It is essentially in the world of spiritual forces that her depth of poetic originality is shown. Others may describe nature, but few can describe life as she does. Human nature, the experiences of the world of souls, was her special study, to which she brought, in addition to that quality of intensity, second characteristic,—keen sensitiveness to irony and paradox. Nearly all her perceptions are tinged with penetrating sense of the contrasts in human vicissitude. Controlled, alert, expectant, aware of the perpetual compromise between clay and spirit, she accepted the inscrutable truths of life in a fashion which reveals how humor and pathos contend in her. It is this which gives her style those sudden turns and that startling imagery. Humor is not, perhaps, a characteristic associated with pure lyric poetry, and yet Emily Dickinson’s transcendental humor is one of the deep sources of her supremacy. Both in thought and in expression she gains her piercing quality, her undeniable spiritual thrust, by this gift, stimulating, mystifying, but forever inspiring her readers to a profound conception of high destinies.

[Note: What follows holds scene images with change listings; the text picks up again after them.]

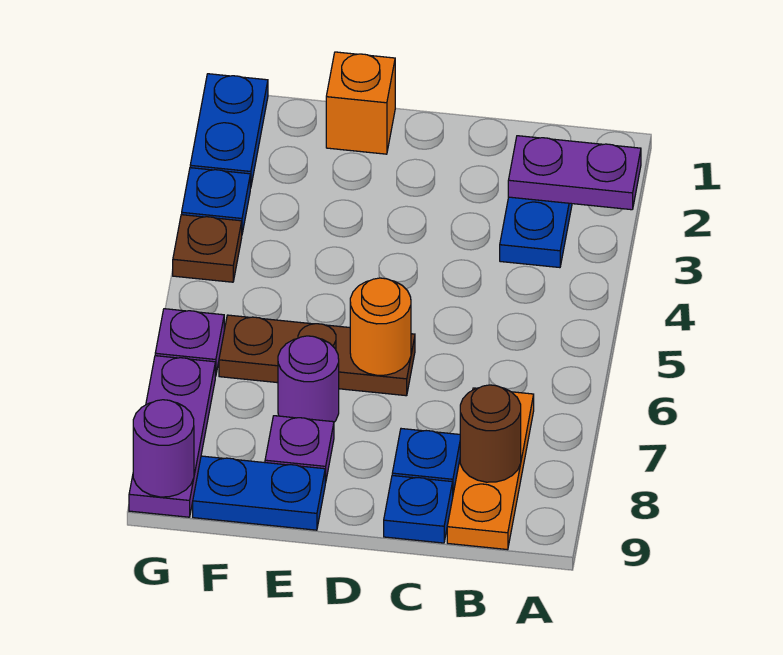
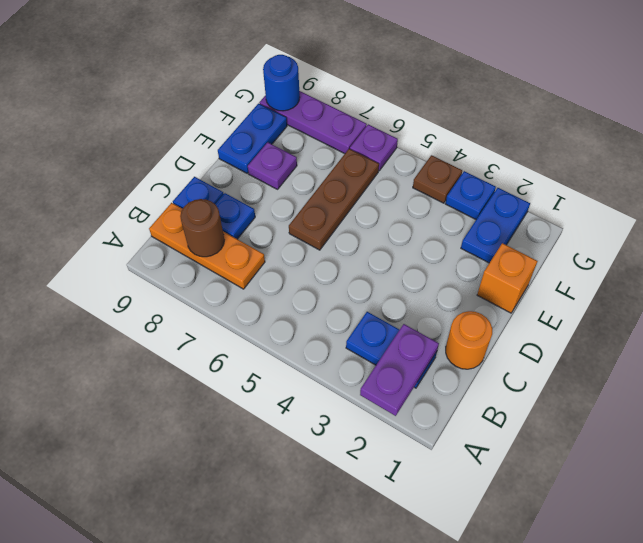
orange round brick D6 level 2 -> orange round brick C1 level 1
purple round brick E7 level 1 -> none
blue plate G1:G2 level 1 -> blue plate F2:G2 level 1
purple round brick G9 level 2 -> blue round brick G9 level 2

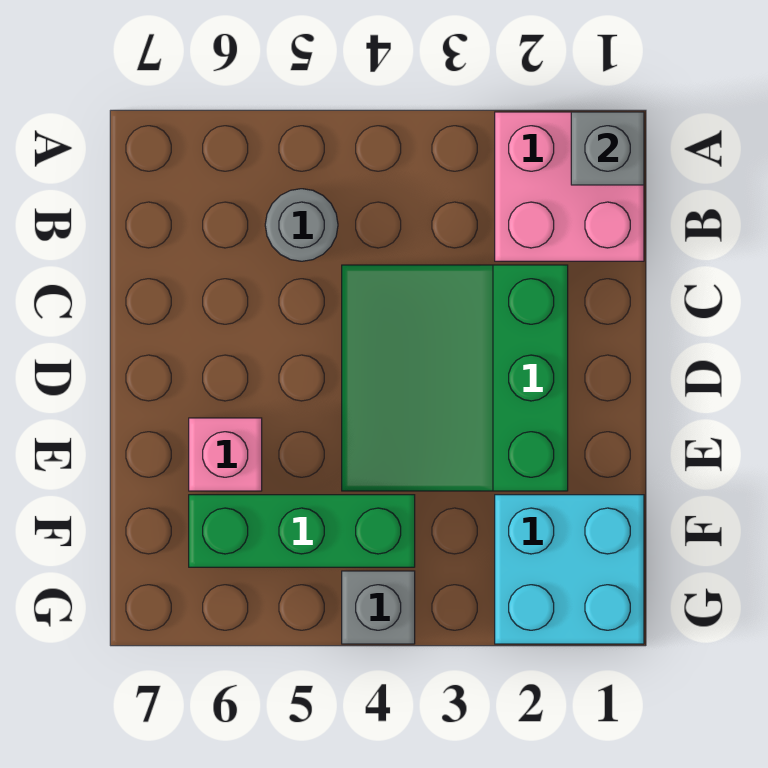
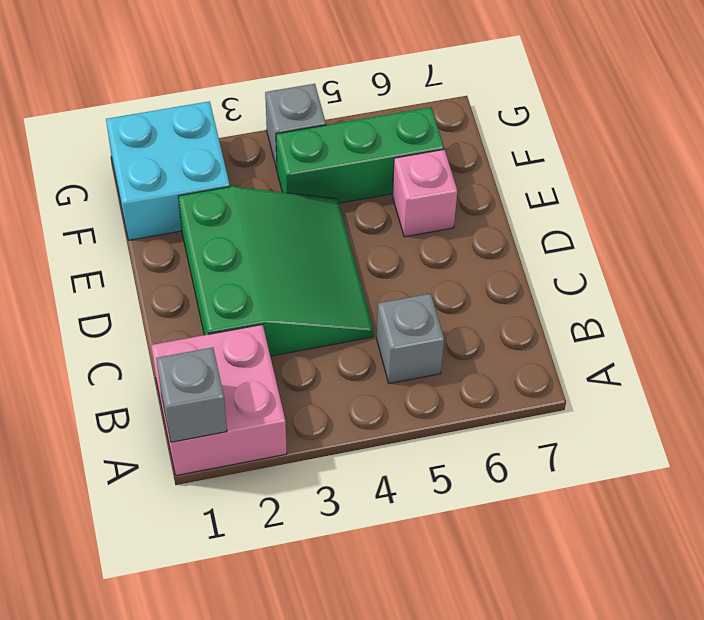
grey round brick B5 level 1 -> grey brick B5 level 1

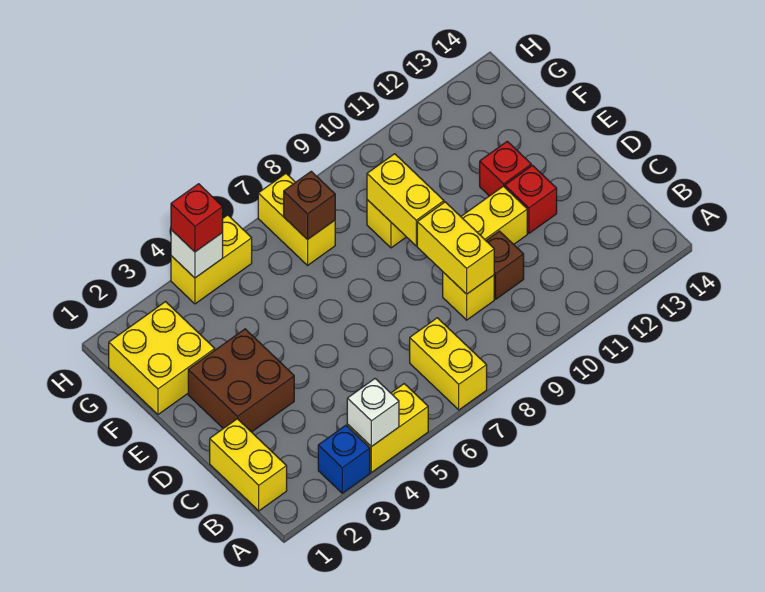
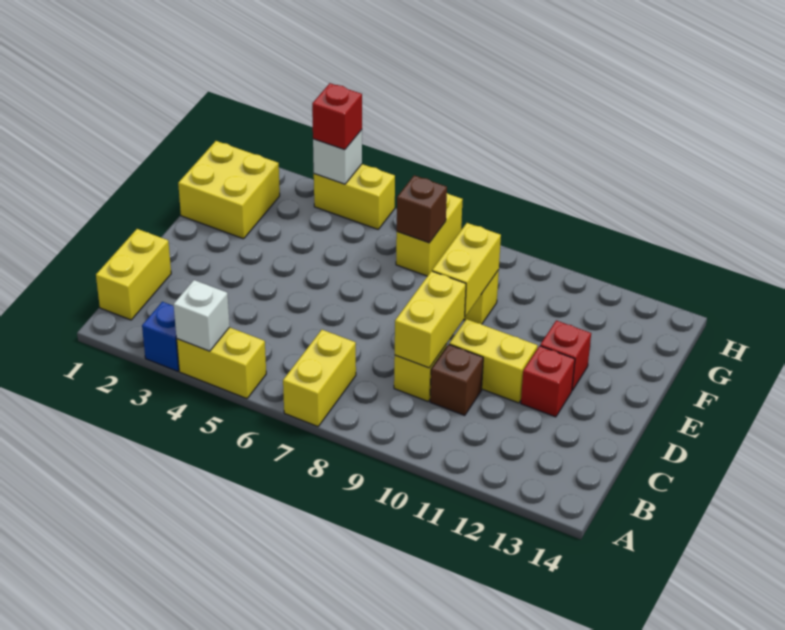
brown brick D2:E3 level 1 -> none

The most apparent instances of this keen, shrewd delight in challenging convention, in the effort to establish, through contrast, reconcilement of the earthly and the eternal, are to be found in her imagery. Although her similes and metaphors may be devoid of languid aesthetic elegance, they are quivering to express living ideas, and so they come surprisingly close to what we are fond of calling the commonplace. She reverses the usual, she hitches her star to a wagon, transfixing homely daily phrases for poetic purposes. Such an audacity has seldom invaded poetry with a desire to tell immortal truths through the medium of a deep sentiment for old habitual things. It is true that we permit this liberty to the greatest poets, Shakespeare, Keats, Wordsworth, and some others; but in America our poets have been sharply charged not to offend in this respect. Here tradition still animates many critics in the belief that real poetry must have exalted phraseology....

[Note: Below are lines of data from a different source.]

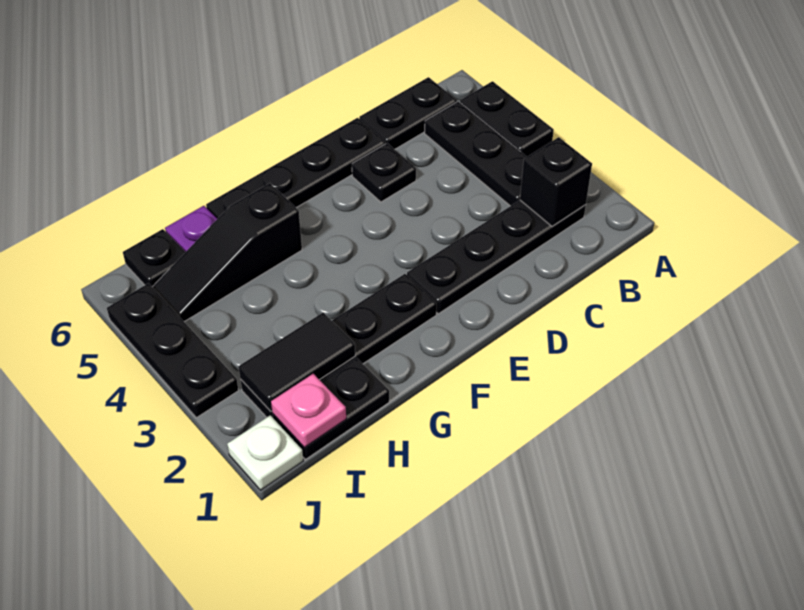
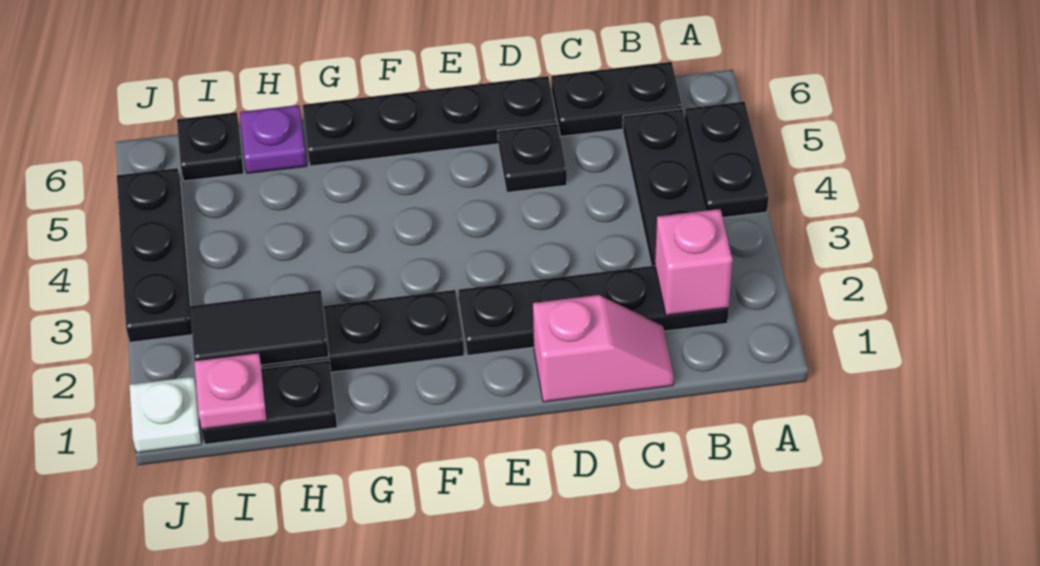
black brick B2 level 2 -> pink brick B2 level 2
none -> pink slope C1:D1 level 1 top D
black slope G5:I5 level 1 top G -> none

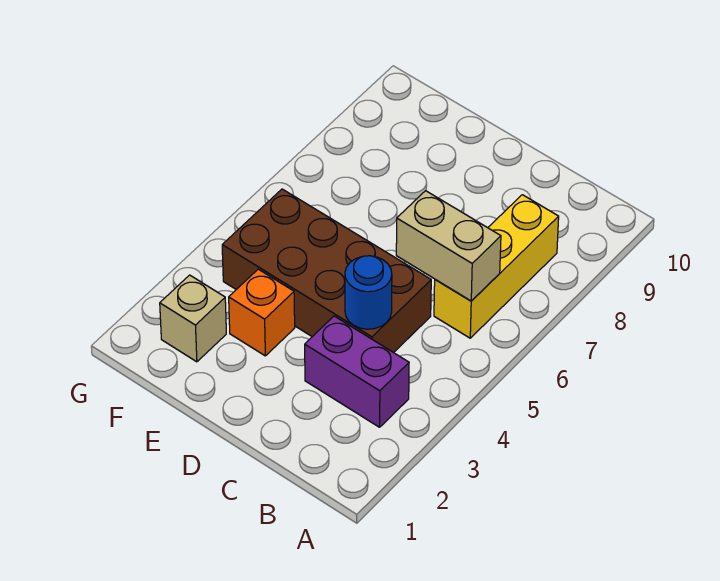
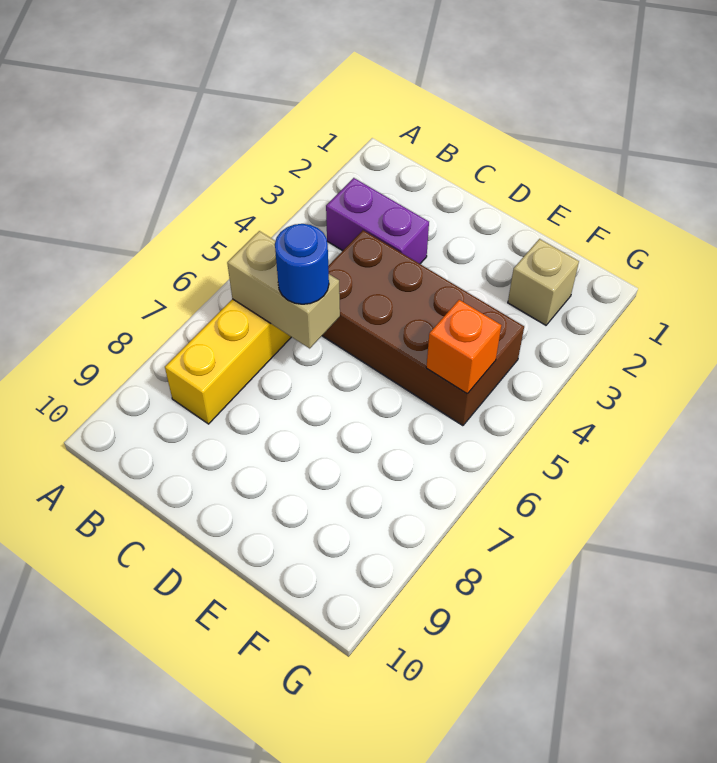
blue round brick C4 level 2 -> blue round brick C6 level 3
orange brick E3 level 1 -> orange brick F5 level 2

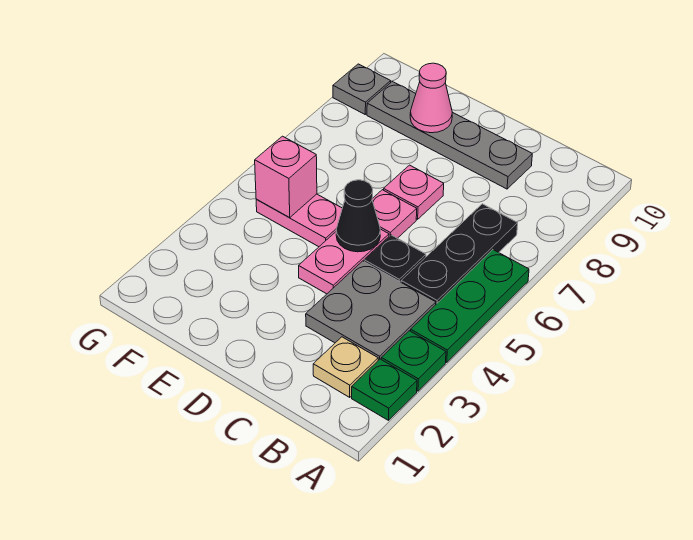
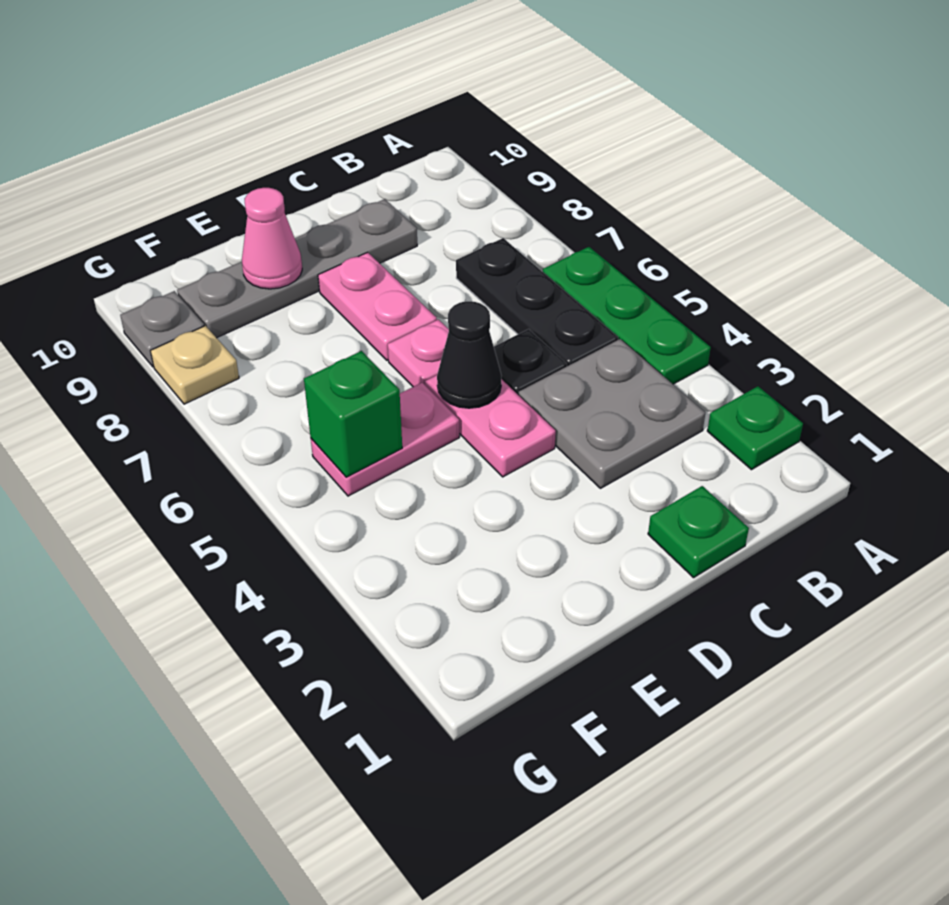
green plate A3 level 1 -> green plate C1 level 1
tan plate B2 level 1 -> tan plate G8 level 1
pink plate D7 level 1 -> pink plate D7:D8 level 1
pink brick F5 level 2 -> green brick F5 level 2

The expectation of finding in her work some quick, perverse, illuminating comment upon eternal truths certainly keeps a reader’s interest from flagging, but passionate intensity and fine irony do not fully explain Emily Dickinson’s significance. There is a third characteristic trait, a dauntless courage in accepting life. Existence, to her, was a momentous experience, and she let no promises of a future life deter her from feeling the throbs of this one. No false comfort released her from dismay at present anguish. An energy of pain and joy swept her soul, but did not leave any residue of bitterness or of sharp innuendo against the ways of the Almighty. Grief was a faith, not a disaster. She made no effort to smother the recollections of old companionship by that species of spiritual death to which so many people consent.... The willingness to look with clear directness at the spectacle of life is observable everywhere in her work. Passionate fortitude was hers, and this is the greatest contribution her poetry makes to the reading world. It is not expressed precisely in single poems, but rather is present in all, as key and interpretation of her meditative scrutiny. Without elaborate philosophy, yet with irresistible ways of expression, Emily Dickinson’s poems have true lyric appeal, because they make abstractions such as love, hope, loneliness, death, and immortality, seem near and intimate and faithful.
—from
Atlantic Monthly
(January 1913)
Questions
1. Is it possible to abstract a consistent philosophy or religion or morality from Emily Dickinson’s poetry?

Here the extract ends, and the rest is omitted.